How to Grow Kangaroo Paws
Kangaroo paws are reasonably forgiving, but giving them their favourite conditions will help them grow better and live longer.
Kangaroo paws prefer slightly acidic soil with good drainage. However, they'll cope well with a range of soil types, provided your soil has good structure. Be warned though: these plants dislike wet feet. Anigozanthos viridis is also a little sensitive to very high levels of soil phosphorous, but the other varieties should be fine.
All kangaroo paws prefer full sun. They'll grow in partial sun, but they won't flower nearly as well.
Once established, kangaroo paws are highly drought tolerant and need very little water. However, if you want the best results, it's a good idea to give them a good water during specific times of the year.
- In sub-tropical areas, water them once a week from early winter until they've finished flowering.
- In cooler areas, don't water them while they're dormant (in winter). Once they break dormancy, water them once a fortnight until they've finished flowering.

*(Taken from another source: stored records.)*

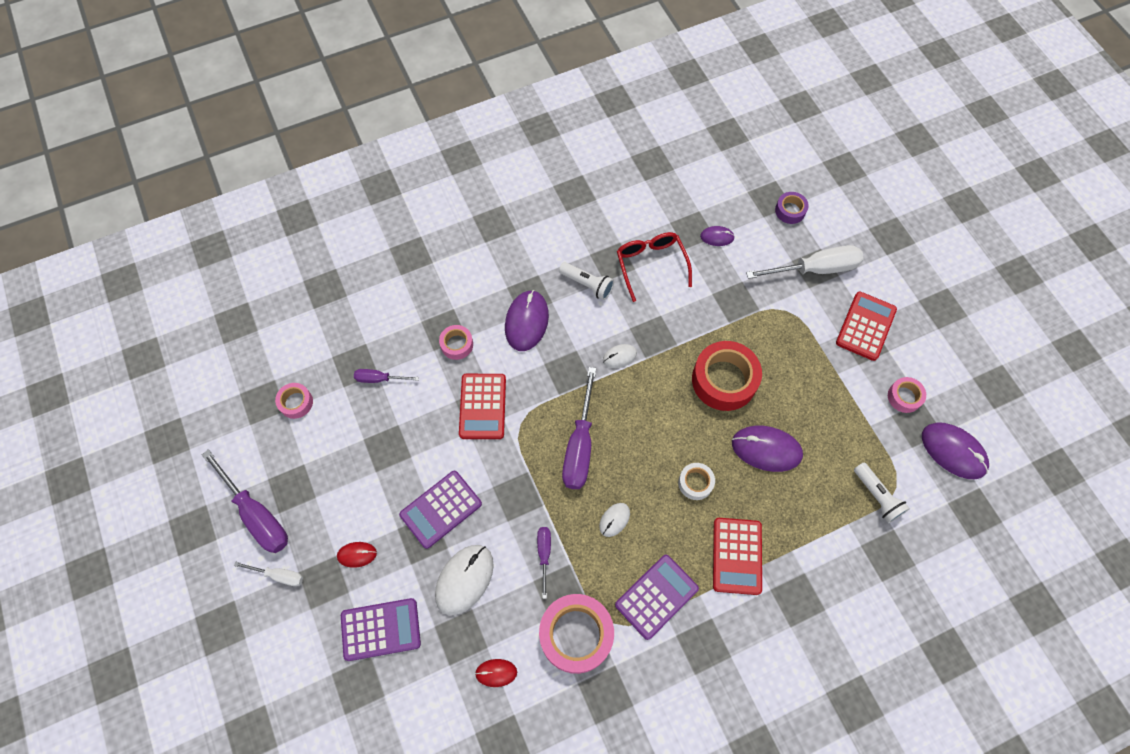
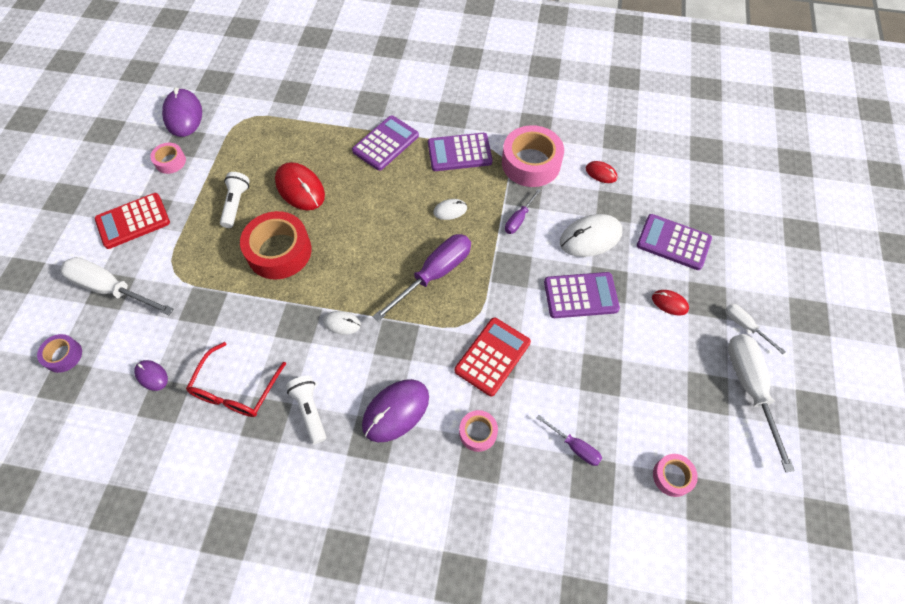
camera: 145 degrees left, 5 degrees down
(257, 514) = (749, 388): purple screwdriver -> white screwdriver
(695, 483) = (371, 198): white tape -> none
(737, 556) = (385, 143): red calculator -> purple calculator
(766, 449) = (300, 188): purple mouse -> red mouse
(877, 496) = (261, 121): white flashlight -> white flashlight (236, 204)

Kangaroo paws generally grow best in USDA zones 9-11. That means there's a variety that'll grow well in areas that range from not having more than 210 days a year above 30°C, down to areas where temperatures drop no lower than about -6°C. However, some varieties are not frost tolerant, so if you garden in a frosty area, you'll need to select a variety that's known to be frost tolerant.
Kangaroo Paw Varieties
There are 12 species of kangaroo paw - 11 belong to the genus Anigozanthos while one belongs to the genus Macropidia. The most commonly grown varieties are hybrids of Anigozanthos flavidus.
- Most varieties tend to produce flower stalks that grow to 0.5-1 m, though some grow as tall as 2 m.
- They have differing resistance to frost and disease and come in a wide range of flower colours.
- The most distinctive are Anigozanthos manglesii, which produces striking red and green flowers, and Macropidia fuliginosa, which produces green flowers and stalks that are covered by a dense layer of black hairs.
- Some varieties are very short-lived and are best treated as annuals. However, most of these wonderful Australian natives live for 3-5 years. Some can live as long as eight years.
- Across the majority of Australia, most kangaroo paw varieties are dormant over winter. Depending on the severity of your winters, many will die right back in early winter.
- However, in the warmer areas of Australia (e.g. Brisbane and areas further north), some varieties die down during summer and reappear in late autumn or early winter.
- Kangaroo paws tend to flower for 3-6 months of the year, usually during spring and summer (except in the warmest areas). However, they can flower all year round if you grow them in pots indoors.
Careful Care Provides Beautiful Flowers for Years to Come
If you get the basics of kangaroo paw care right, you'll grow healthy plants. If you follow these top tips, your plants will reward you with more flowers, over a longer period, and your plants will live longer. Some people can even manage to get wonderful kangaroo paw flower displays for 10 or more years!